My personal mix room has always been problematic acoustically. I have already installed absorption and diffusor panels and use PSI Audio's Active Velocity Acoustic Absorber C20 active bass traps in the front corners of my room. My mix room measures reasonably flat from the mid-range up to through the high frequencies. But as is the case with small residential rooms with 2.4m ceilings, the problems show up in the bass and low-mid range.
I discovered, through measuring with the Trinnov Nova, I had a deep and wide 12dB dip centered at about 70Hz plus another trough at an octave up at about 140Hz. Both of these nodes were affecting what I was hearing in both the bass and the low mid-range. A 70Hz vertical room mode dip center at 1.37m (4.5-feet) is right at my head height (from the floor) while sitting at the mix position. This is part of the reason for the big boost in the subsonic region below 70Hz
Hook Up
For this review, I used the stereo analog outputs from my Cranesong Avocet IIA plugged into the Nova analog inputs.

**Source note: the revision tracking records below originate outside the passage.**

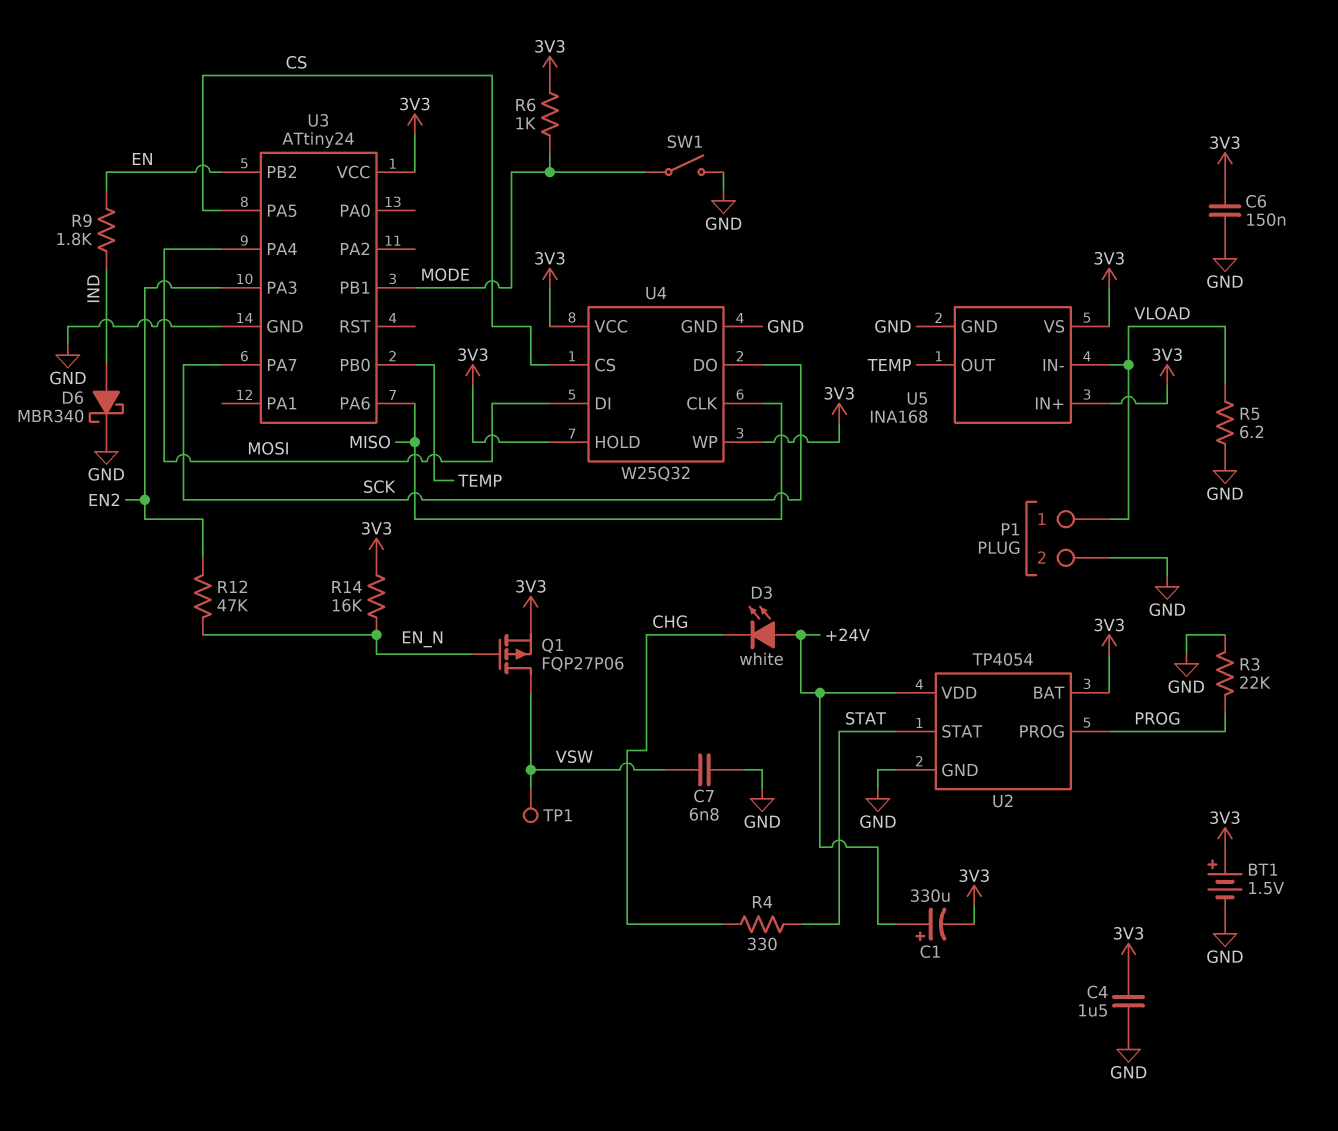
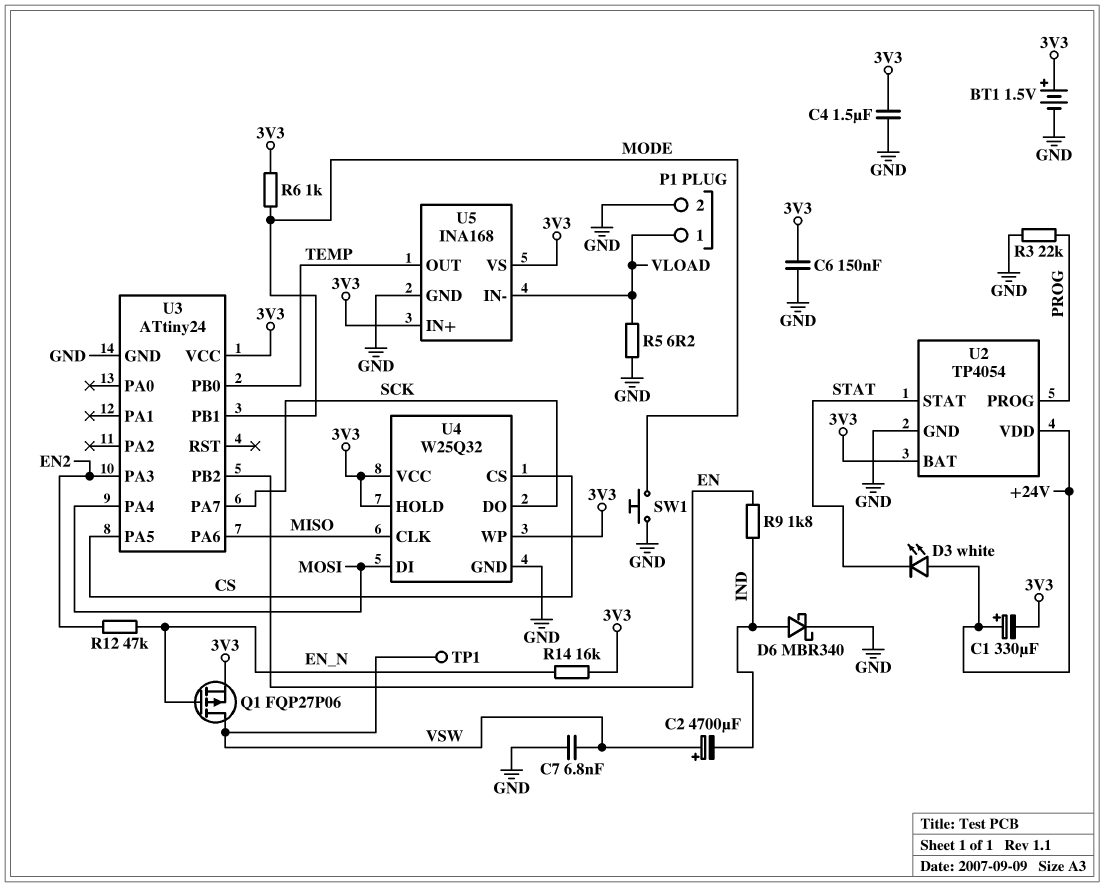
C2: none -> 4700uF (plus VSW, minus IND)
D3: LED white (A +24V, K CHG) -> LED white (A +24V, K STAT)
R4: 330 (CHG, STAT) -> none
SW1: switch (GND, MODE) -> button (GND, MODE)

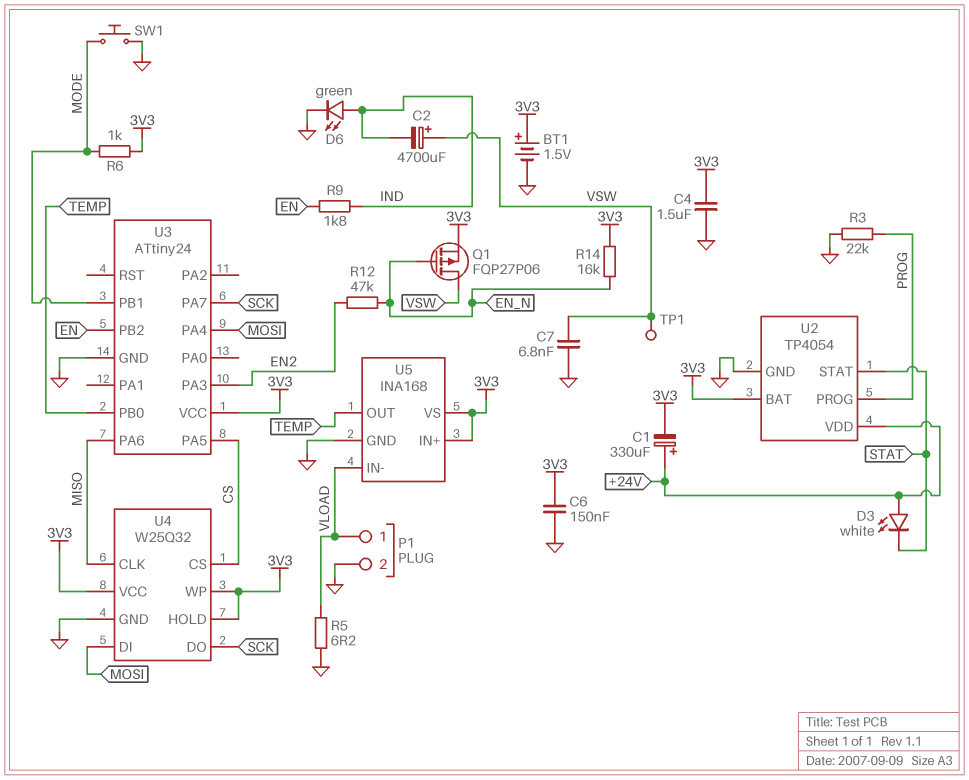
D6: schottky MBR340 (A IND, K GND) -> LED green (A IND, K GND)

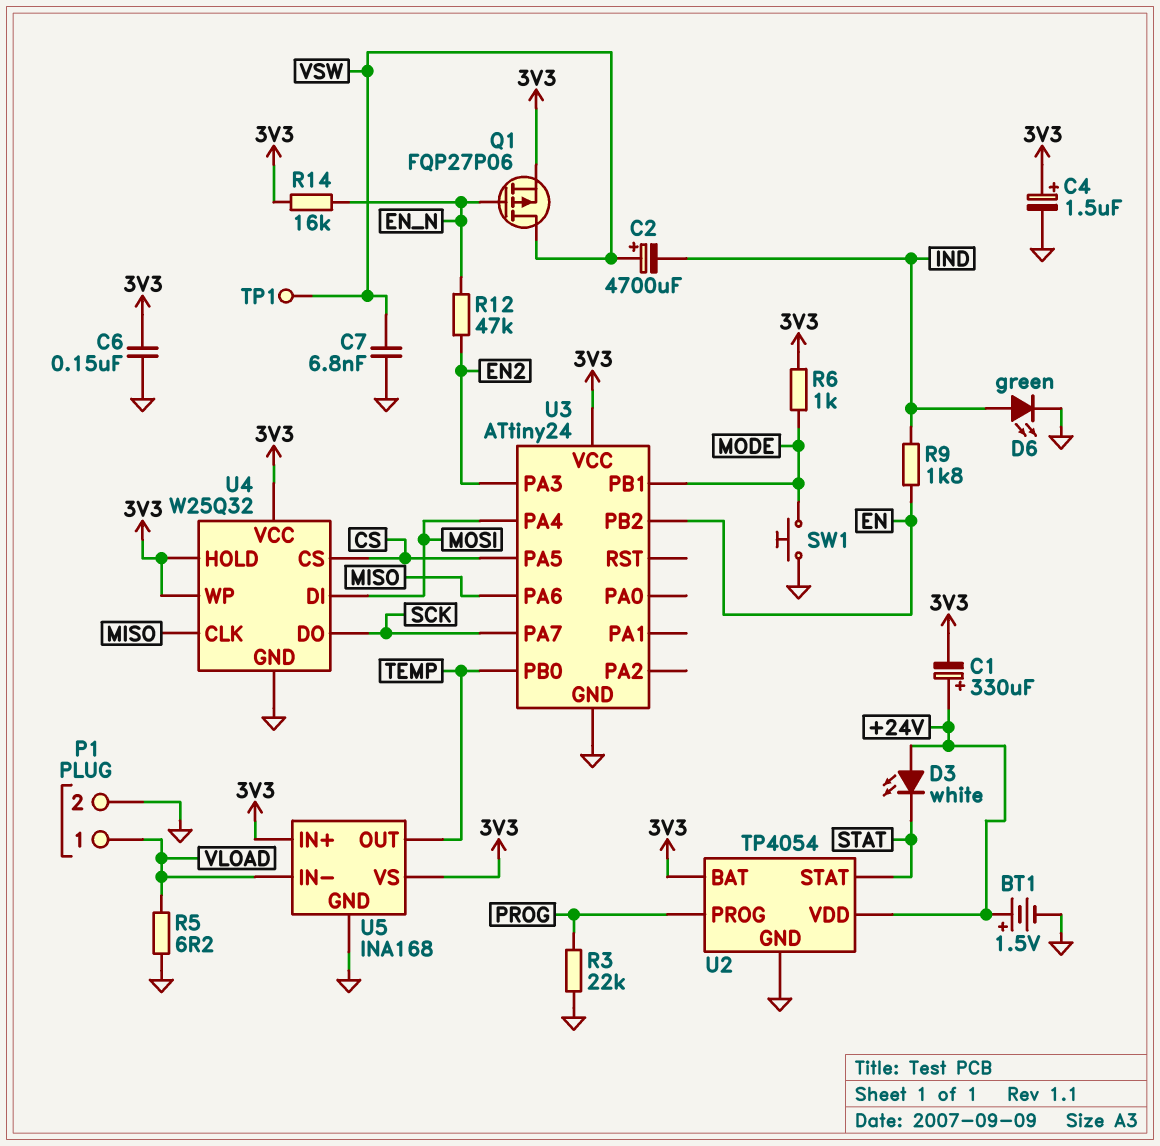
BT1: 1.5V (plus 3V3, minus GND) -> 1.5V (plus +24V, minus GND)
C4: 1.5uF (3V3, GND) -> 1.5uF (plus 3V3, minus GND)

Nova's sample rate is 48kHz for measurements; and using higher system sample rates reduces latency but uses more CPU. I externally clocked Nova using the S/PDIF signal from one of the Avid Interfaces, which are separately externally clocked from my Cranesong Interstellar Master Clock and A/D converter. Nova's System page GUI indicated 30.9ms of latency.
Only One Caveat
For mastering or mixing work only, this latency is not a problem. But for the lowest possible latency monitoring during tracking and/or overdubbing, you must bypass NOVA's optimization. It is simply physics. The required FIR filtering, adaptive optimization and processing the immense amount of data requires about 30ms of latency. On the Optimizer page you can bypass the software for un-corrected monitoring on the La Remote. An update coming will add direct routing of inputs to outputs without latency. Getting latency down to below 5ms is in the works.

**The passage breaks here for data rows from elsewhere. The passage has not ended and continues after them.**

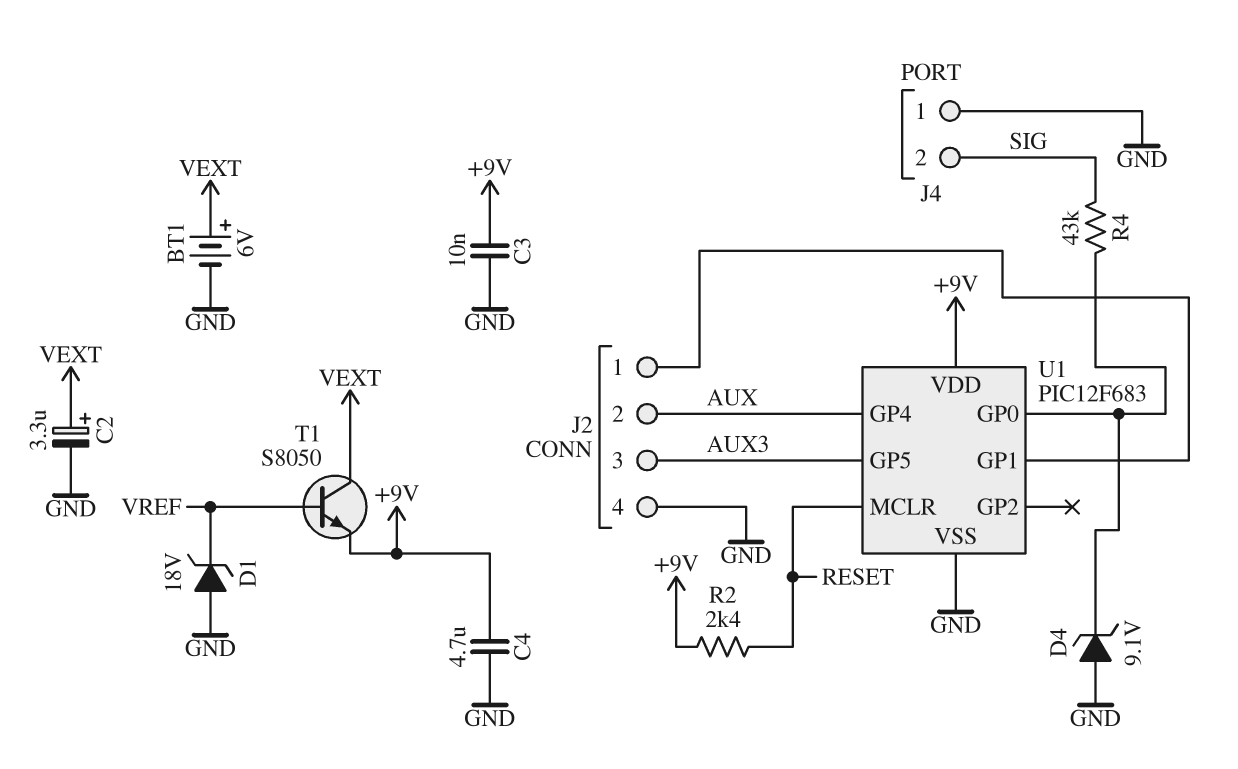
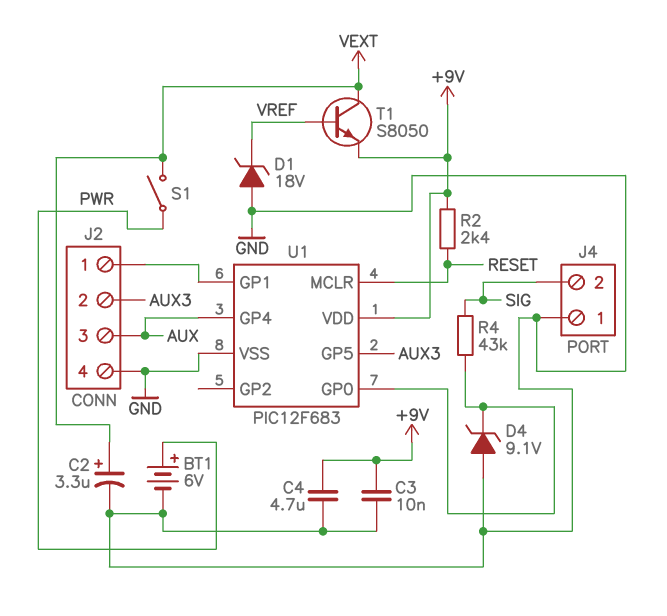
BT1: 6V (plus VEXT, minus GND) -> 6V (plus PWR, minus GND)
J2 pin 2: AUX -> AUX3
J2 pin 3: AUX3 -> AUX
S1: none -> switch (PWR, VEXT)

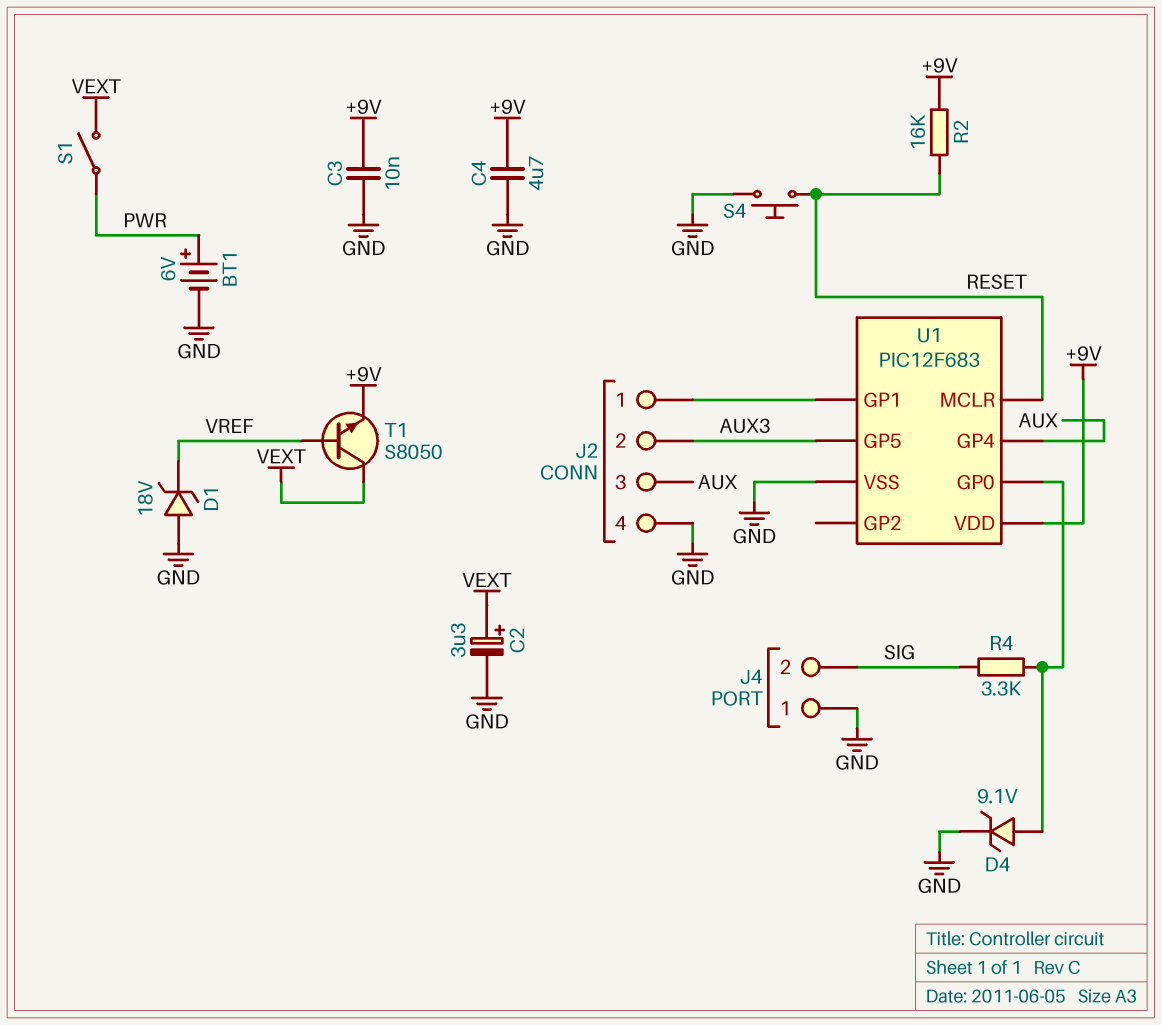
D4: zener 9.1V (A GND, K U1/GP0) -> zener 9.1V (A U1/GP0, K GND)
R2: 2.4k (+9V, RESET) -> 16k (+9V, RESET)
R4: 43k (SIG, U1/GP0) -> 3.3k (SIG, U1/GP0)
S4: none -> button (GND, RESET)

Hearing Much More—Some Good Some Not
Listening using Trinnov's optimization is a revelation. Immediately, I hear more detail with good balances and bad balances noticeably distinct at my listening position. My mixes are smoother in the low mid-range and bass. Doing A/Bs of my curated references—some own mixes and some from others was quite an enlightening experience!

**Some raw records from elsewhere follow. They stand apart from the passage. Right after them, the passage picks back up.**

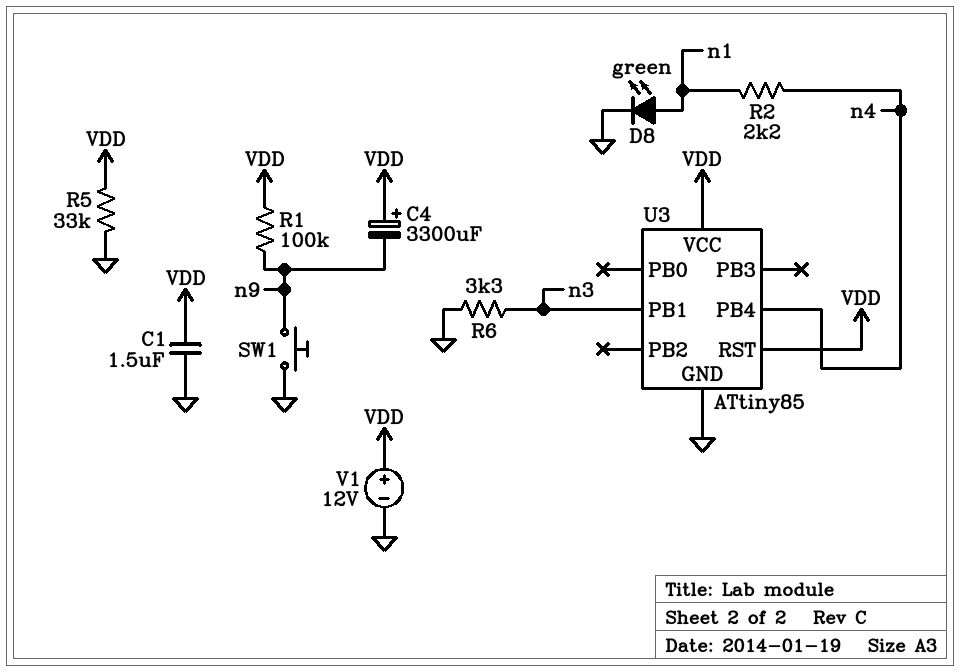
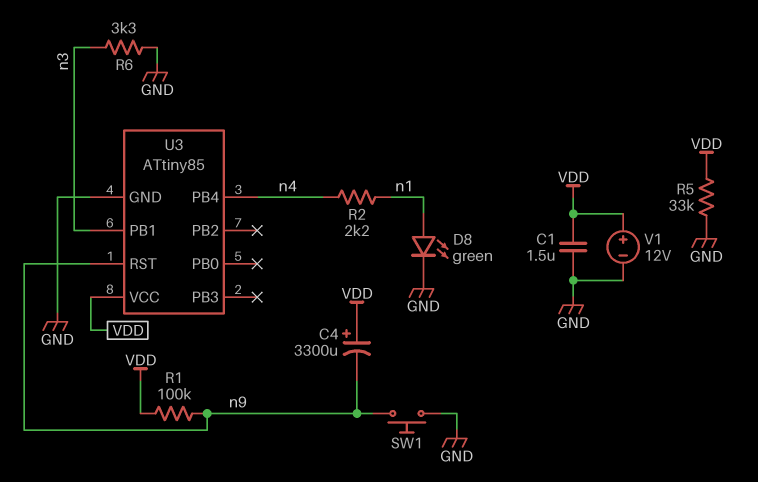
U3 pin RST: VDD -> n9

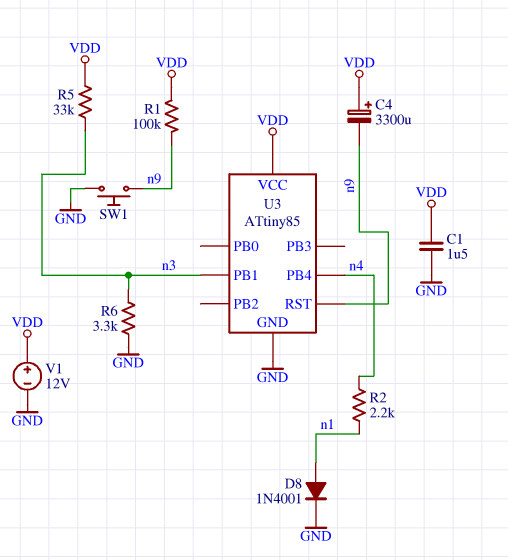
D8: LED green (A n1, K GND) -> diode 1N4001 (A n1, K GND)
R5: 33k (GND, VDD) -> 33k (VDD, n3)

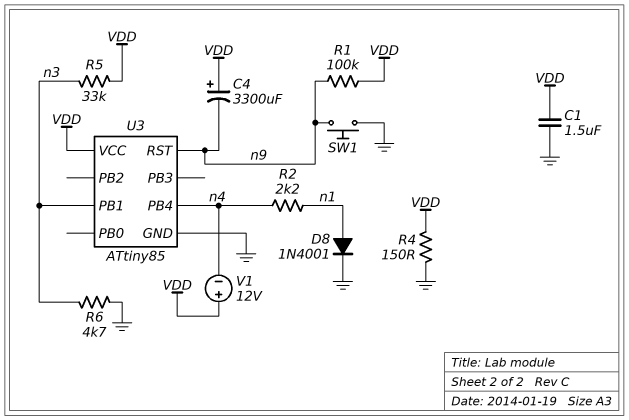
R4: none -> 150 (GND, VDD)
R6: 3.3k (GND, n3) -> 4.7k (GND, n3)
V1: 12V (plus VDD, minus GND) -> 12V (plus VDD, minus n4)

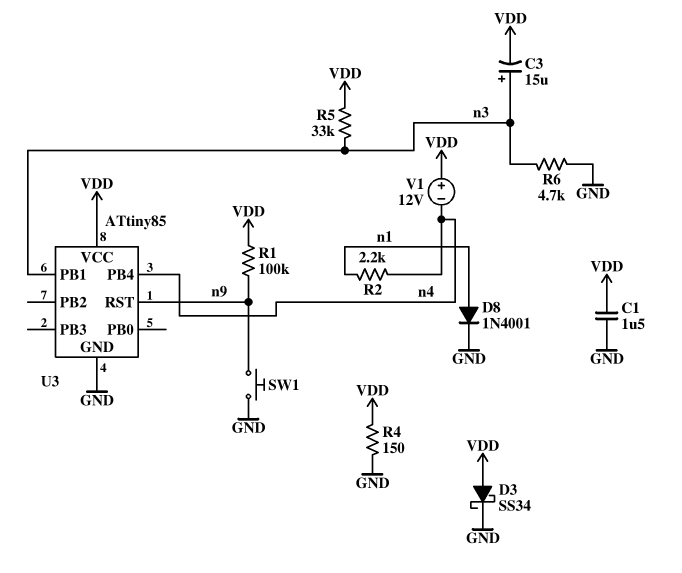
C3: none -> 15uF (plus n3, minus VDD)
C4: 3300uF (plus VDD, minus n9) -> none
D3: none -> schottky SS34 (A VDD, K GND)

The overall subsonic energy now lies within the mix rather than leaping out and/or disappearing on certain notes. Loose-sounding tubbiness in those frequencies is decreased; the mid-range is tighter and more focused with vocals and guitars clearly defined in their panned positions. Stereo reverbs, delays and room ambiences can be heard more accurately--not necessarily louder, just clearer. These effects, as mixed, are better framed around the center-panned instruments and vocals.
Highly Recommended!
The Trinnov Nova optimizes the acoustics in my room and is relatively easy to set up and use. The improvement is not subtle. I've now heard how much it improves the sound and accuracy of my mix room. I must have one!